Ha ha no we build a custom designed log cabin (with a room inside a room seperated by an air vacuum).

As I record loud rock bands we thought this was the best approach!!!

Thanks for the kind words a hell of a lot of blood, sweat & tears has gone into this project - I am about to open the doors to the general public in the coming months (and not just industry friends).

Should be exciting!!!
 
if you keep a close eye on fleabay, there are plenty of older rack mounted hardware bits n pieces coming up. My S3200 with internal hard drive was only £36 plus £15 petrol to pick it up, and the s2000 was £20. They are great for live situations as I trigger samples via midi through them, and they have real nice punchy filters which help cut through the mix. My two SCI synths I will be buried with, I have a couple of usb/midi keyboards to play vsti's with and it can make me look like a right jean michel jarre (exept with less talent of course...).

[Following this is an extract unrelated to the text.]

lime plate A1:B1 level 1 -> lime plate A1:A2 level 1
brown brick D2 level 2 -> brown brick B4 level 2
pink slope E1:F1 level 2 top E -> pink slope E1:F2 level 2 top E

My main soundcard is a creative x-fi fatal1ty with front bay, was pretty cheap and has midi in/out, multiple outputs and best of all optical in and out. I use it with the latency set to 10ms which is pretty good and results in excellent sound, and offload as much as I can to my hardware. My rack has a patchbay in it, distribution for mains, the akai's, a midiverb outboard processor (midi controlled reverbs, excellent if you program them nicely) and a nad amp which is on a rack tray to my 4 cheap eltax speakers. total cost, approx £1000 and sounds great. I have no example tracks I can lay my hands on, but shall try and dig some up...
 
Well just ordered my bits from O.C, minus the sound card as i will review them first before i stick anything in am desperate too replace my current PC which i got from OC in May 2004 and have been upgrading but has seen better days.

I have ordered
AMDPhenom II X4 Quad Core 965 Black Edition 3.40GHz (Socket AM3) will try a o'c to 3.8
Asus Crosshair III Formula AMD 790FX (Socket AM3) PCI-Express DDR3 Motherboard
Corsair Dominator XMS3 4GB (2x2GB) DDR3 16000C9D Twin3X (TW3X4G1600C9D)
Antec 902 Nine Hundred Two Ultimate Gaming Case - Black
Corsair H50-1 High-Performance CPU Watercooler
 
I myself have tried using a PC for music. I gave up.

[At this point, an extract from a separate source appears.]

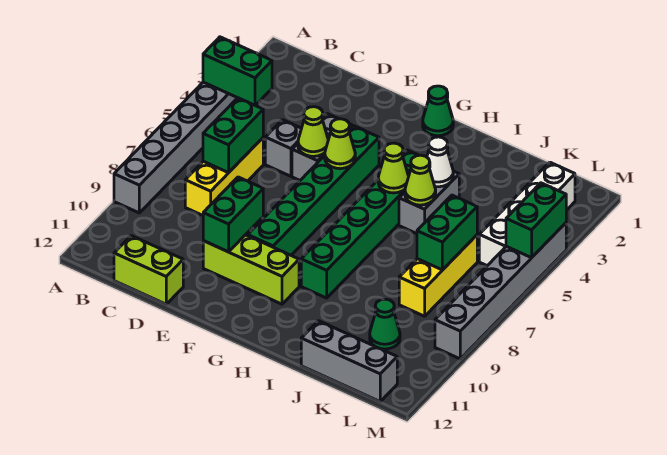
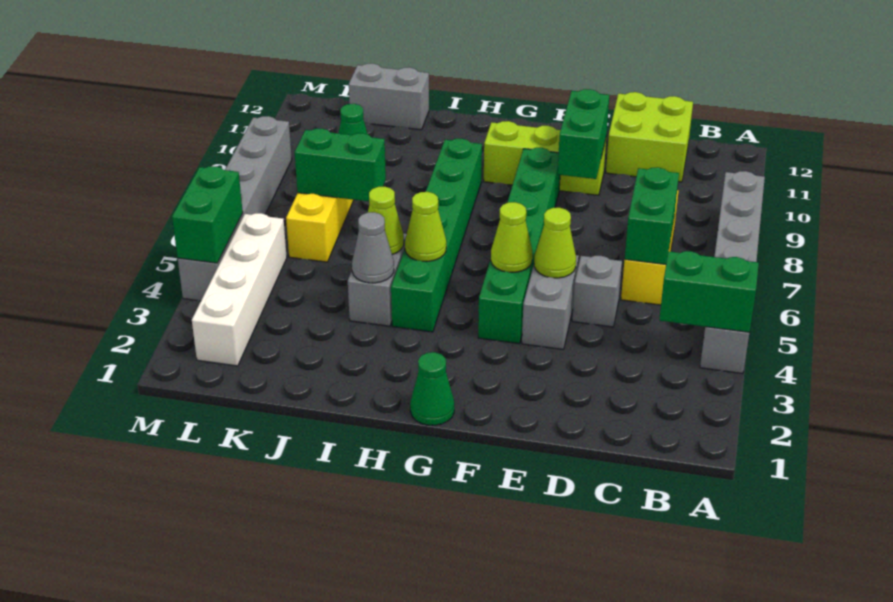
lime brick C12:D12 level 1 -> lime brick C11:D12 level 1
white cone I4 level 2 -> grey cone I4 level 2
grey brick J12:L12 level 1 -> grey brick J12:K12 level 1
green brick K6:K7 level 2 -> green brick J7:K7 level 2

Mac are vastly superior for Music.

I myself have gone bak to my trusty Atari Falcon. Using a 20 year old computer with 20 year old software and I love it... Thats half the fun for me. Plus, since I only use the computer as a saving device rather than a cheating tool, I know that 100% of everythign that plays on my music, is all mine and nothign is generated by software at all.

As for Midi with a PC.

Simply get a USB to MIDI Adapter.

I have a few solutions for connecting Midi devices to the PC, Creative cards with the live drives are nice, I recently bought an old Hercules Game theatre purely because it was an external box with midi and both analog and digital I/O like the creatives and this does a wonderful job with the Midi, but the simplest way is USB to MIDI.

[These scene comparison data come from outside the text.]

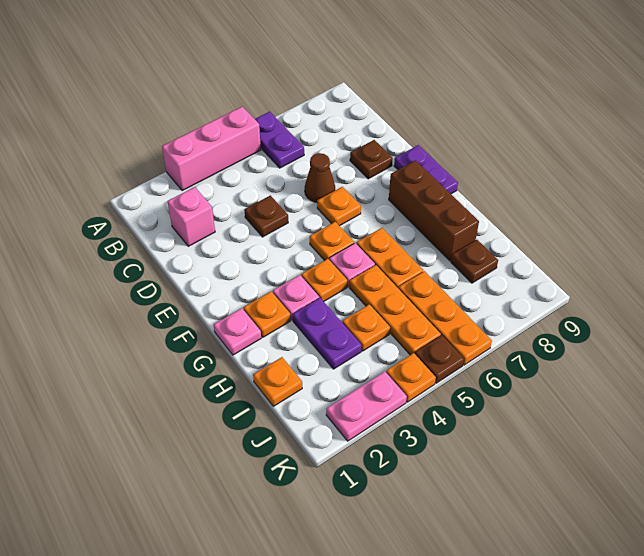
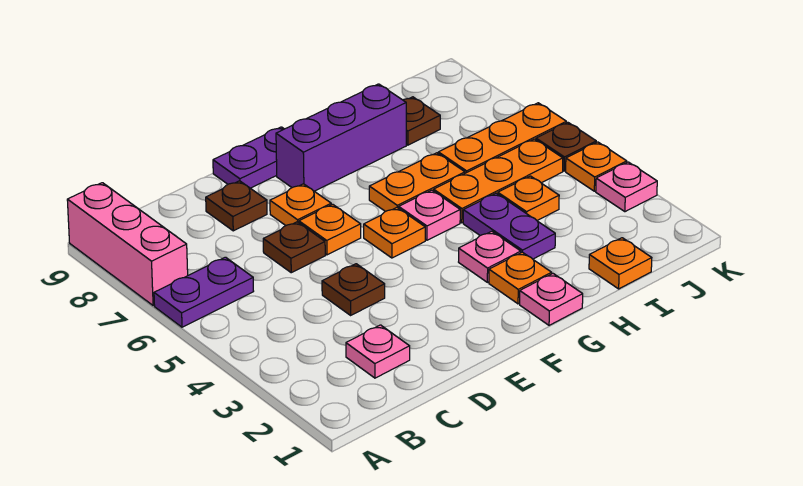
pink brick A3:A5 level 1 -> pink brick A7:A9 level 1
pink brick C2 level 1 -> pink plate C2 level 1
brown cone D6 level 1 -> brown plate D6 level 1
brown brick F8:H8 level 1 -> purple brick F8:H8 level 1
orange plate G4 level 1 -> orange plate E7 level 1
purple plate H3:I3 level 1 -> purple plate H3:H4 level 1
pink plate K2:K3 level 1 -> pink plate K3 level 1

As has already been said, dont use the onboard for the Midi Playback... Use the keyboards & Expanders for that.

I do have a few hundred gigs of SoundFonts for Creative cards and these are mostly naff to be honest, and while the ycan be brilliant when done right, the hassle of it all is simply not worth the effort.

So, I dont think that the SoundCard is really anything to worry about at all... Use the USB-MIDI cables and use the Sound from your keyboard and you will be fine.
 
Yer I guess if you are working with the lower sample rates the Creative stuff would be fine.

I record audio so my needs are somewhat different.

If you can budget in lots of RAM and a seperate quick HD for your samples thats prolly a good thing to do too.

As to the mac vs pc debate I was running a Mac Pro in my studio untill a month ago. Although my main DAW of choice is Logic 9 on a Mac I would always recommend a PC. Here's why:

1) Macs go out of date quicker due to lack of flexibility in terms of upgrades
2) The cases are LOUD
3) You can hack mac os x onto a pc although the legality is questionable

I just got rid of me Mac as it couldn't handle my projects anymore. Don't get me wrong - in terms of reliability it was fantastic. Also, I will probably have to buy another Mac Pro when the money starts coming in as I am not comfortable working professionally with a hack pro but it did save me £500 and now my projects work great (no crackles, disk too slow errors etc).